2. An exercise device as recited in claim 1, wherein said curved
arm includes a plurality of apertures spaced apart along said
curved arm between said first end and said second end, said
plurality of apertures being disposed along said curved arm in an
arc.
3. An exercise device as recited in claim 1, wherein said actuating
assembly further comprises at least one of a wheel or a
friction-reducing block disposed adjacent said arm for aiding with
translating said actuating assembly along said arm.
4. An exercise device as recited in claim 1, wherein each
resistance member comprises a light weight resistance member
selected from the group consisting of springs and elastomeric
members.
5. An exercise device as recited in claim 1, wherein said
resistance member is coupled to said frame.
6. An exercise device for providing adjustable resistance to an
exerciser, comprising: a frame; an exercise mechanism; and a
resistance assembly coupled to said frame, said resistance assembly
comprising: a curved arm having a first end pivotally coupled to
said frame, a second end cooperating with said exercise mechanism
such that movement of said exercise mechanism moves said arm; an
actuating assembly moveably coupled to said arm, said actuating
assembly including: a first plate and a second plate, said curved
arm being disposed between said first and second plates; and a
handle mechanism comprising an engagement member such that a user
can selectively engage said curved arm, wherein a user can move
said actuating assembly upon movement of the handle mechanism; and
a resistance member coupled to said actuating assembly and to said
frame such that (i) movement of said exercise mechanism results in
movement of said resistance member and (ii) movement of said
actuating assembly from one position relative to said arm to
another position relative to said arm selectively adjusts an amount
of resistance applied by said resistance member to movement of said
exercise mechanism.
7. An exercise device as recited in claim 6, wherein said curved
arm includes a plurality of apertures spaced apart along said
curved arm between said first end and said second end, said
plurality of apertures being disposed along said curved arm in an
arc.
8. An exercise device as recited in claim 6, wherein said actuating
assembly further comprises at least one of a wheel or a
friction-reducing block disposed adjacent said arm for aiding with
translating said actuating assembly along said arm.

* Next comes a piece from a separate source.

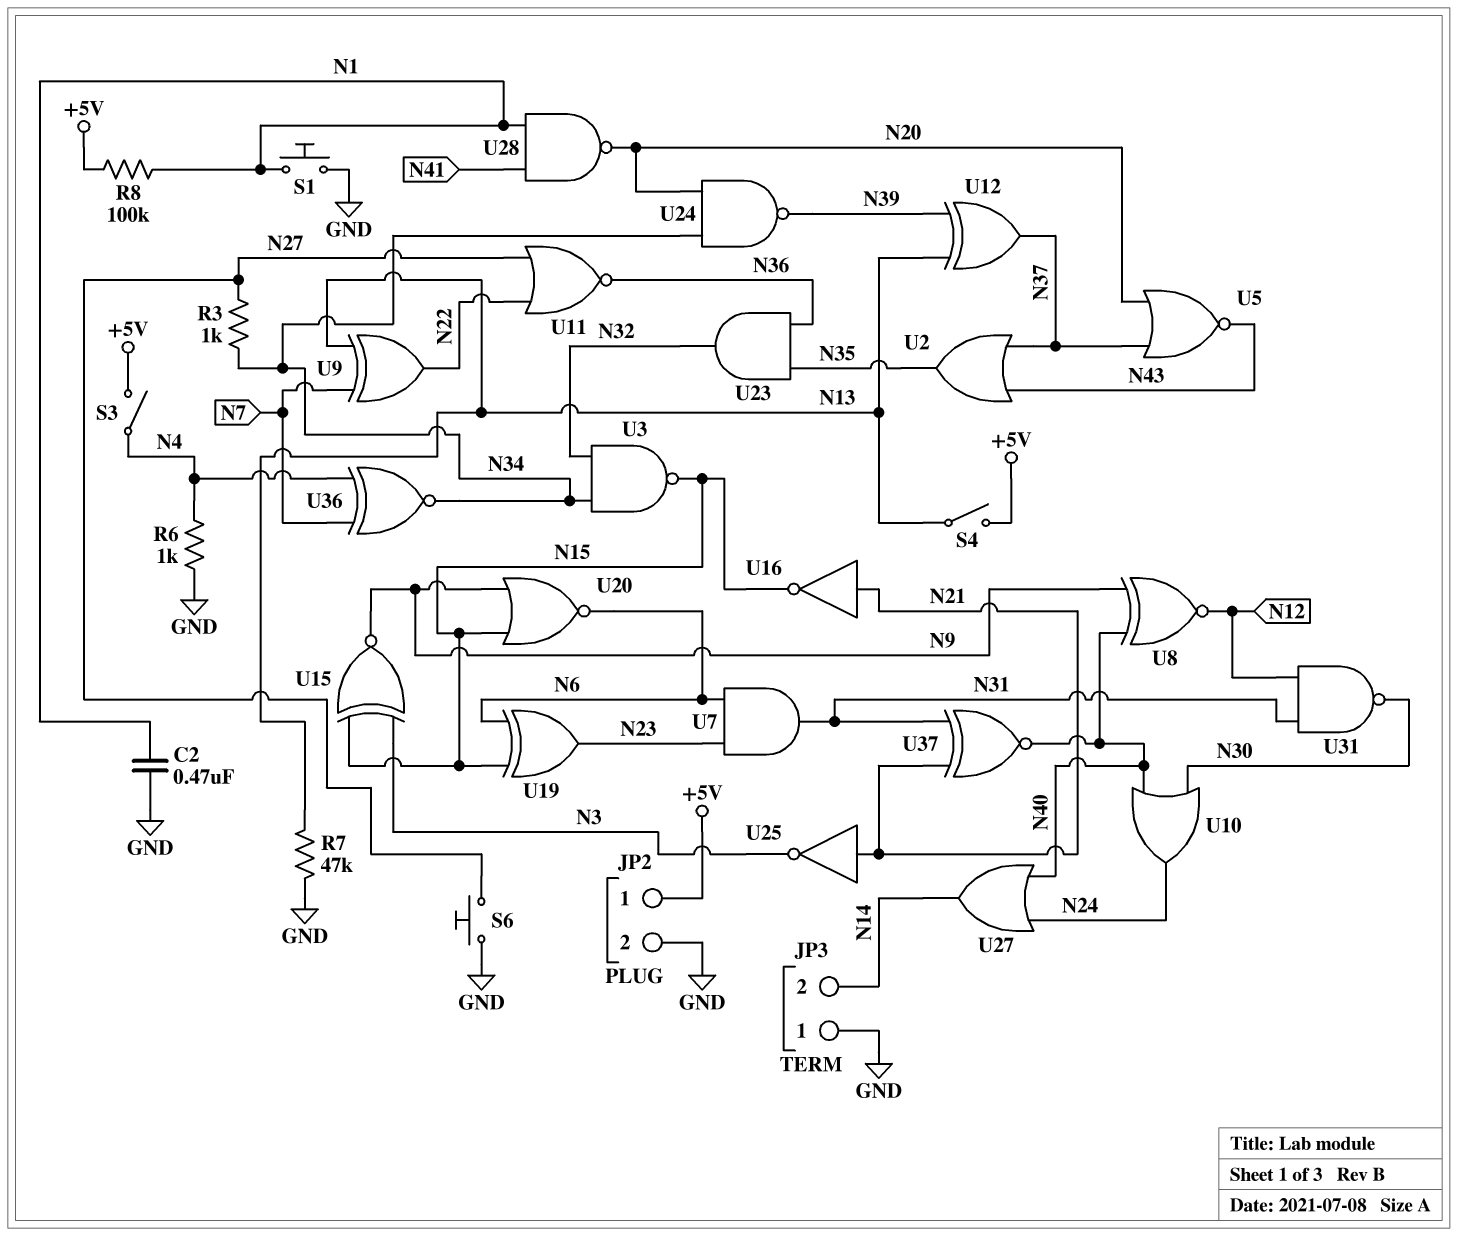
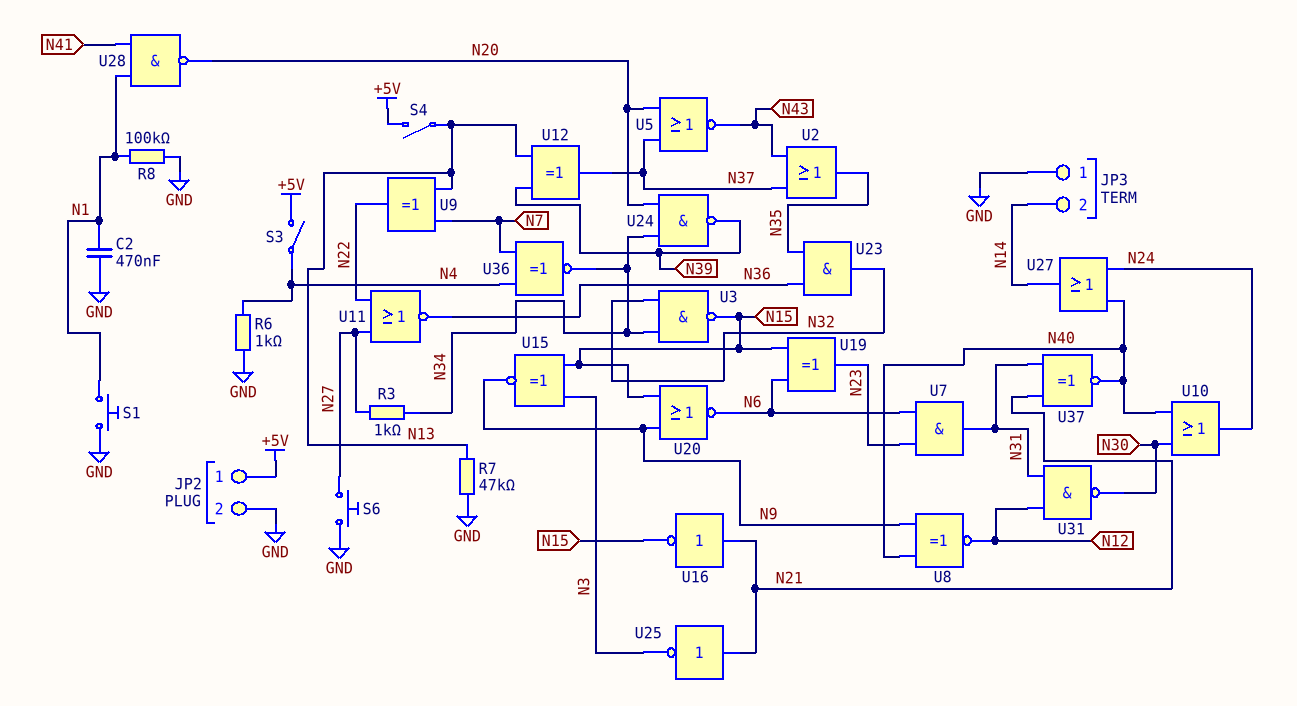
R8: 100k (+5V, N1) -> 100k (GND, N1)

9. An exercise device as recited in claim 6, wherein each
resistance member comprises a light weight resistance member
selected from the group consisting of springs and elastomeric
members.
10. An exercise device as recited in claim 6, wherein said first
plate and said second plate encapsulate a portion of said curved
arm
11. An exercise device as recited in claim 6, wherein a portion of
said first plate is spaced apart from said second plate.
12. An exercise device for providing adjustable resistance to an
exerciser, comprising: a frame; an exercise mechanism; and a
resistance assembly coupled to said frame, said resistance assembly
comprising: a curved arm having a first end pivotally coupled to
said frame, a second end cooperating with said exercise mechanism
such that movement of said exercise mechanism moves said arm; an
actuating assembly moveably coupled to said arm, said actuating
assembly encapsulating a portion of said curved arm, said actuating
assembly including a squeezable handle mechanism configured to be
squeezed by a user in order to selectively disengage said curved
arm, said handle mechanism being connected to a connecting member;
and a resistance member cooperating with said connecting member and
said frame such that (i) movement of said exercise mechanism
results in movement of said resistance member and (ii) movement of
said actuating assembly from one position relative to said arm to
another position relative to said arm selectively adjusts an amount
of resistance applied by said resistance member to movement of said
exercise mechanism.
13. An exercise device as recited in claim 12, wherein said curved
arm includes a plurality of apertures spaced apart along said
curved arm between said first end and said second end, said
plurality of apertures being disposed along said curved arm in an
arc.
14. An exercise device as recited in claim 12, wherein said
actuating assembly further comprises at least one of a wheel or a
friction-reducing block disposed adjacent said arm for aiding with
translating said actuating assembly along said arm.
15. An exercise device as recited in claim 12, wherein each
resistance member comprises a light weight resistance member
selected from the group consisting of springs and elastomeric
members.
16. An exercise device for providing adjustable resistance to an
exerciser, comprising: a frame; an exercise mechanism; and a
resistance assembly coupled to said frame, said resistance assembly
comprising: a curved arm having a plurality of apertures spaced
apart along said curved arm, said curved arm having a first end
pivotally coupled to said frame and a second end cooperating with
said exercise mechanism such that movement of said exercise
mechanism moves said arm; an actuating assembly moveably coupleable
to said curved arm by an engagement member engaging within an
aperture of said curved arm, said actuating assembly including a
plate having an aperture, said plate being disposed on a side of
said curved arm, said engagement member maintaining engagement
within an aperture of said plate so as to aid with aligning said
engagement member with an aperture of said curved arm; and a
resistance member coupled to said actuating assembly and to said
frame such that (i) movement of said exercise mechanism results in
movement of said resistance member and (ii) movement of said
actuating assembly from one position relative to said arm to
another position relative to said arm selectively adjusts an amount
of resistance applied by said resistance member to movement of said
exercise mechanism.
17. An exercise device as recited in claim 16, wherein said
engagement member engages within said aperture of said plate and an
aperture of said arm once said actuating assembly has been moved
from one position relative to said arm to another position relative
to said arm.
18. An exercise device as recited in claim 16, wherein said
actuating assembly further includes a second plate disposed on a
side opposite from said first plate such that said first and second
plates are disposed on opposite sides of said curved arm.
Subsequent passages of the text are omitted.